Danijela Bradfisch: Lernen, mit der inneren Stimme zu golfen

Neulich wurde ich von einer Golfspielerin angefragt, ob ich ihr kurzfristig helfen kann, sich auf ein Turnier vorzubereiten? Der Auftrag klang simpel: Komm einfach auf den 18-Loch Platz mit. Schau mal, was ich so mache und gib mir ein paar Tipps. Stimmt, das war einfach für mich. Aber nicht für sie, da sie somit doppelt trainiert hat. Körperlich und mental, dies hatte sie vorab völlig unterschätzt. Bevor es losging, konkretisierte die Sportlerin den Auftrag noch einmal: Ihre Zufriedenheit sollte gesteigert und das Handicap verbessert werden. So denn…

Zum Thema: Rhythmus- und Emotionsregulation im Golf

Die Athletin kam aus einer langwierigen Verletzungspause zurück, #Achillessehne.
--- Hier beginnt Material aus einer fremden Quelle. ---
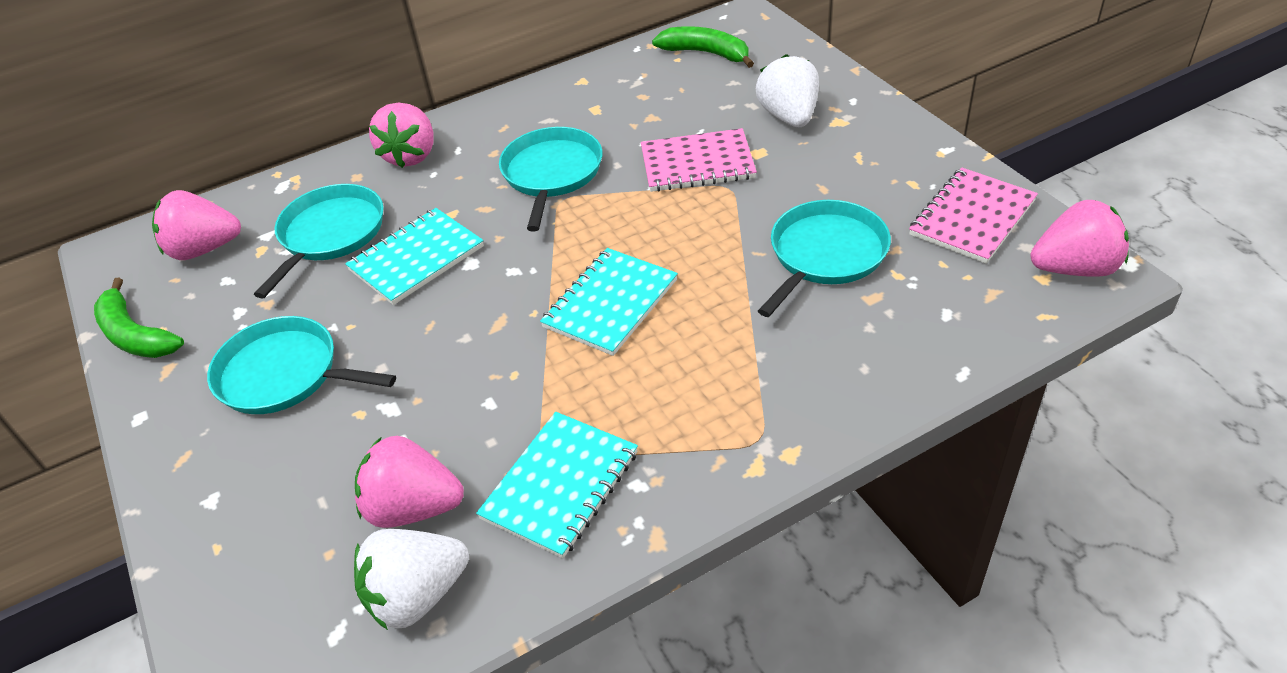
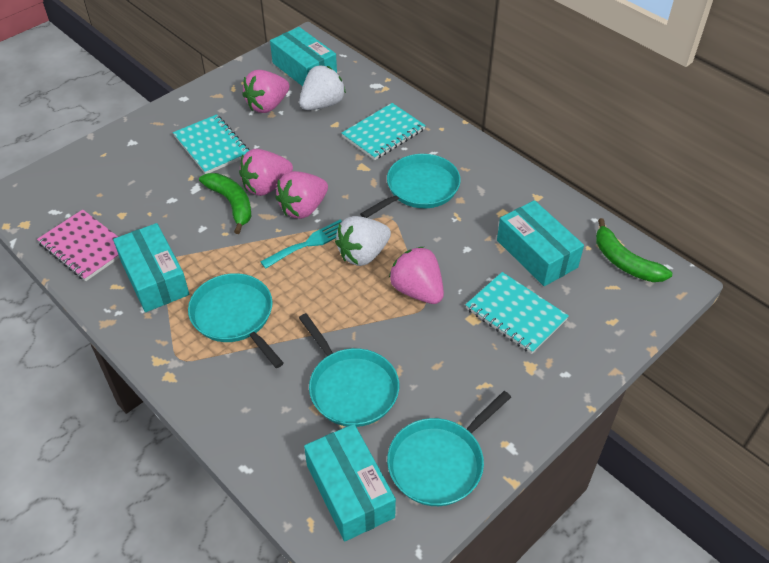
pink notebook: 2 -> 1
turquoise box: 0 -> 4
turquoise fork: 0 -> 1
Sie arbeitet Vollzeit, um sich den Lebensunterhalt zu verdienen. Sie selbst sagt über sich, dass es nicht ihre Stärke sei, die Emotionen zu regulieren (STEAM, siehe Link unten). Sie würde aber gern daran arbeiten, um sich langfristig zu verbessern und zufriedener mit ihrem Spiel zu werden. Positiv hob sie hervor, dass sie einen festen Rhythmus vor ihrem Abschlag (Startroutine) habe.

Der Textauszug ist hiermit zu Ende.